At the end of the Penyagolosa, Olson was back in a familiar place. “You go from hunting to being hunted,” he says. “I hadn’t been in that situation in a while so it felt really good.”
He was satisfied with his win, but was happier just to share the paella, wine and panoramic view with his family.
Despite his recent increase in mileage—and the win—Olson is being careful not to let old habits creep back up.
“I’m prioritizing good blocks of training and focusing on strengthening,” he says. He is also focusing on quality mileage versus high-quantity mileage.
His approach is obviously working.
If Olson does well in one more race within Spain’s Ultra Cup, which is part of the Ultra World Tour, he’ll win it.

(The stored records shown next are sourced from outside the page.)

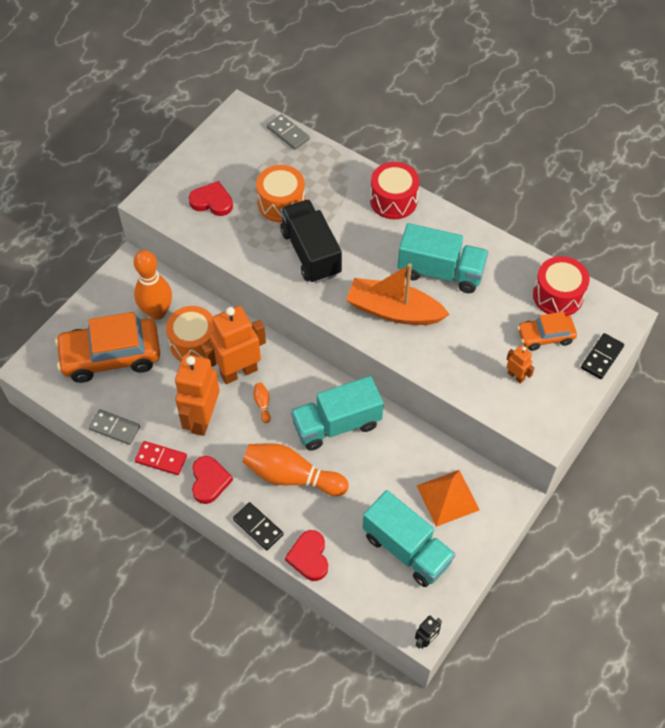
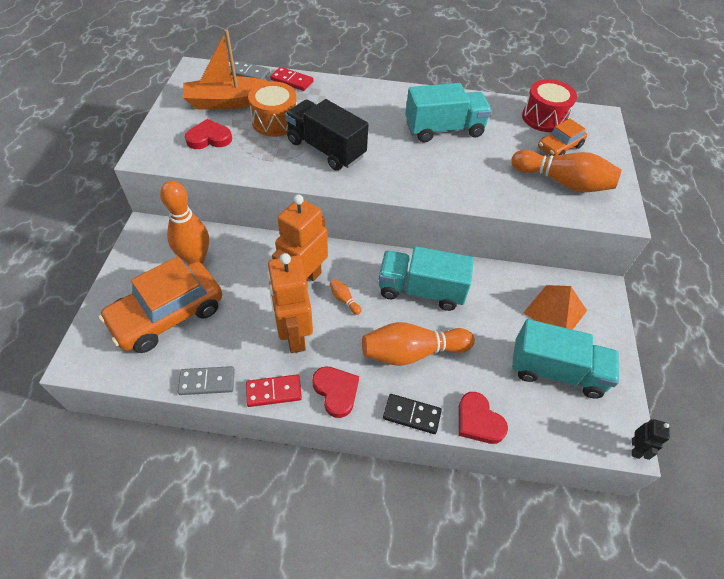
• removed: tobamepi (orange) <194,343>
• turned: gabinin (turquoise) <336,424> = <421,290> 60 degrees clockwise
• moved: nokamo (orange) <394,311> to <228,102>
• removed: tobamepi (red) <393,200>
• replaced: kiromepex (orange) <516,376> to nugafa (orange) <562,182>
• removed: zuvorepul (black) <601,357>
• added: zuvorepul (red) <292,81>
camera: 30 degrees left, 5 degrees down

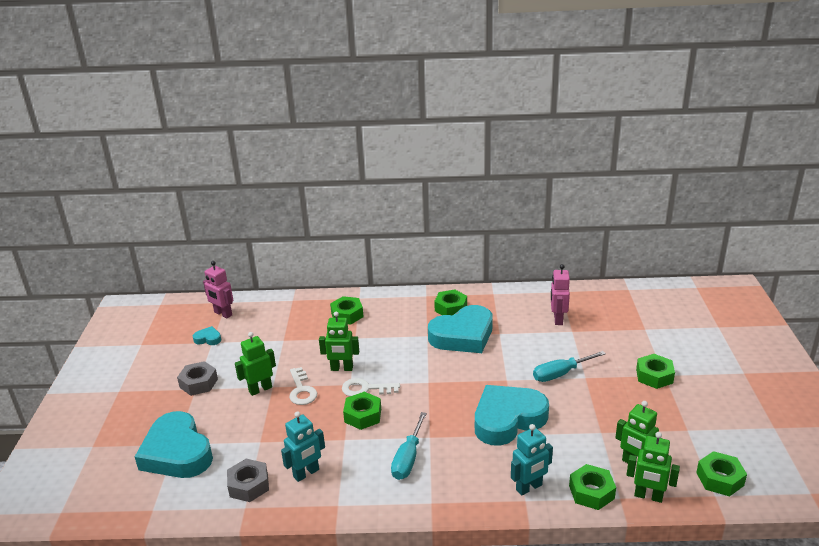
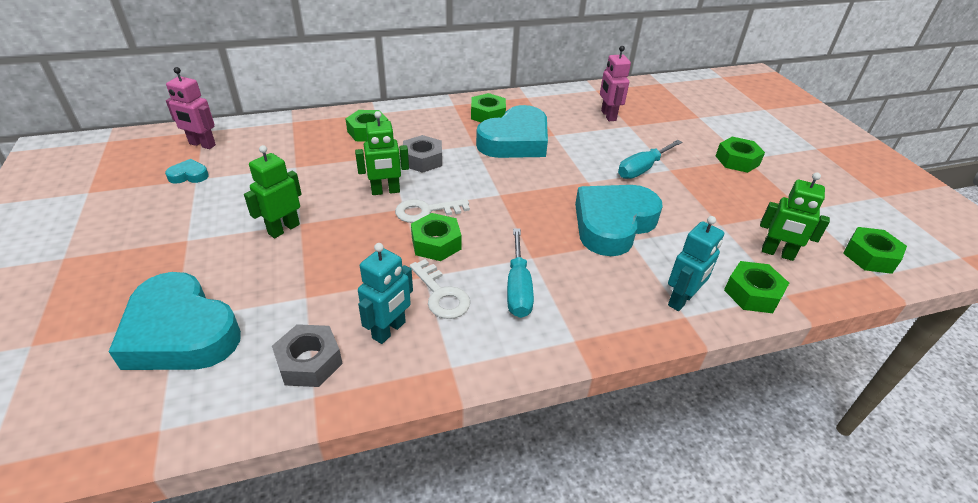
• moved: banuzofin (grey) <198,383> to <422,160>
• moved: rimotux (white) <301,390> to <441,295>
• removed: kiromepex (green) <648,496>
camera: 20 degrees left, 10 degrees up

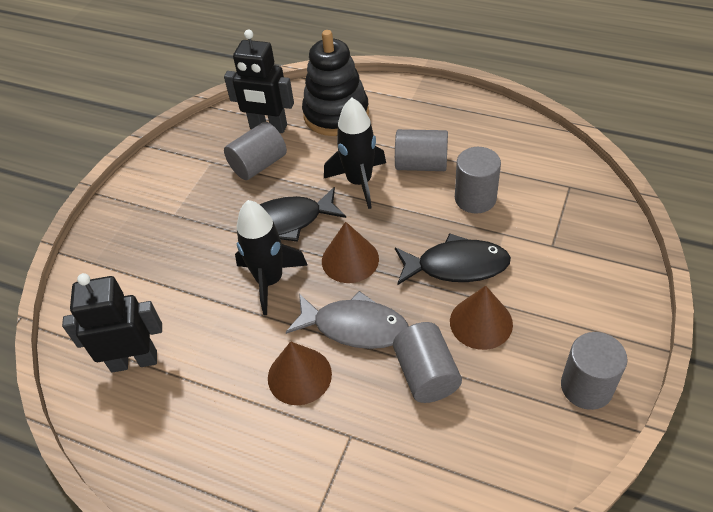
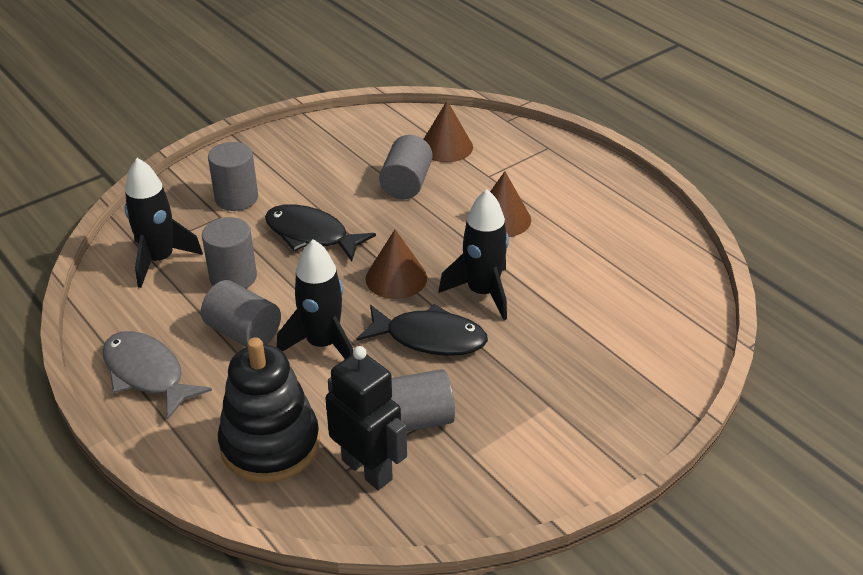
• removed: kiromepex (black) <134,361>
• moved: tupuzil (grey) <355,326> to <147,374>
• moved: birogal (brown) <481,322> to <446,147>
• moved: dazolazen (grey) <586,387> to <236,198>
• added: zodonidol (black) <159,260>
camera: 155 degrees left, 10 degrees down

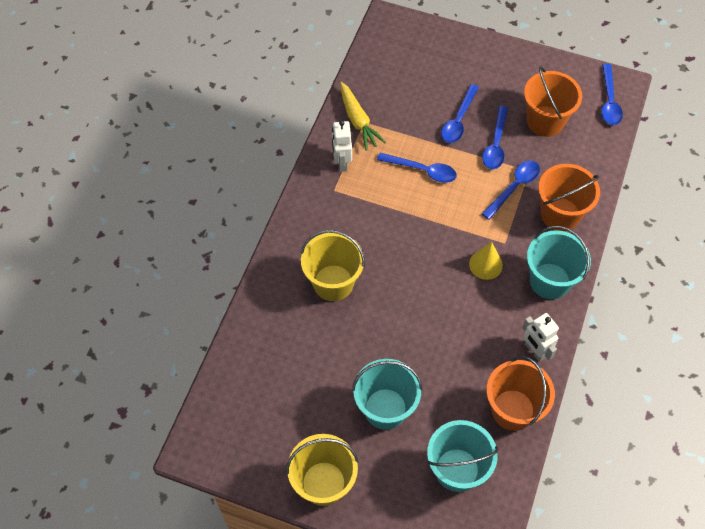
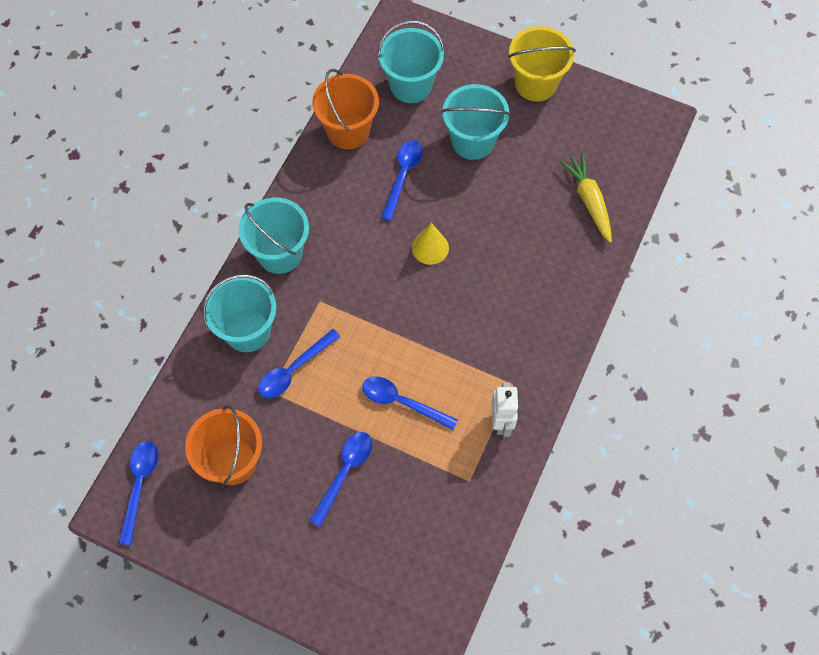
• removed: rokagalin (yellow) <333,283>
• moved: lodona (yellow) <358,120> to <589,201>
• moved: birogal (yellow) <485,264> to <430,248>
• moved: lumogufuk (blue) <495,144> to <403,176>
• removed: kiromepex (white) <534,351>
• recoloured: rokagalin (orange) <560,214> to rokagalin (turquoise) <247,330>
camera: 175 degrees left, 5 degrees up

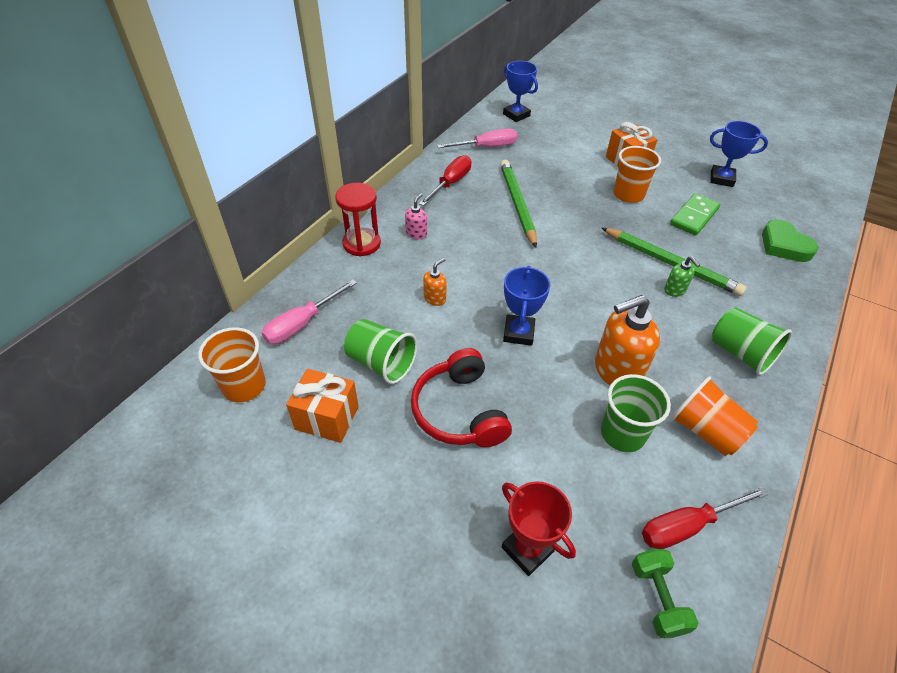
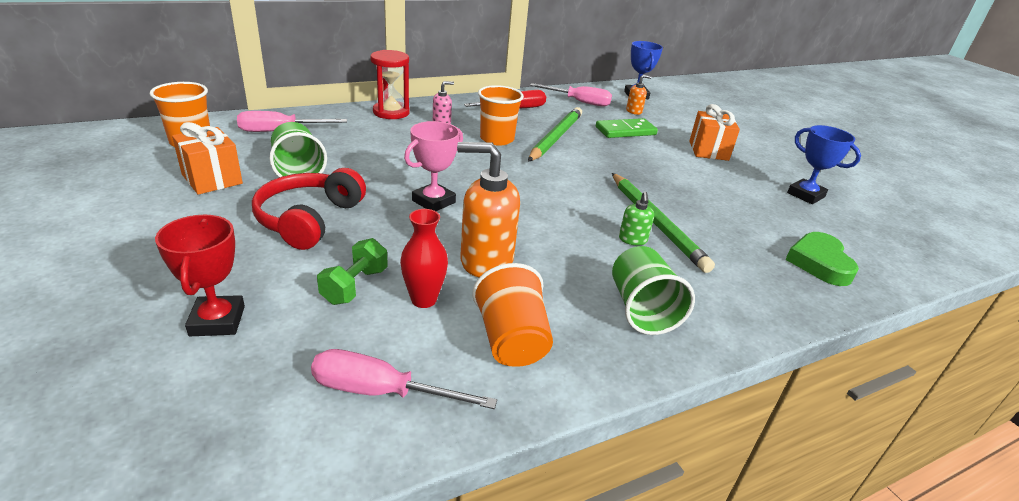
• moved:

But Olson’s version of success has changed over the years. When he started, his ego was in charge. He wanted to prove that he was a bum no longer. Now, he evaluates success based on “what I’m putting into the world and leaving behind. If I never win a race again, I could care less.”
Olson hopes to run some Ultra Trail World Tour races in the next year, specifically Diagonale des Fous in October. For 2018, he has his sights set on UTMB. For now, Olson’s happy to travel with his family and continue “introducing mindfulness to runners, hikers and outdoor enthusiasts.”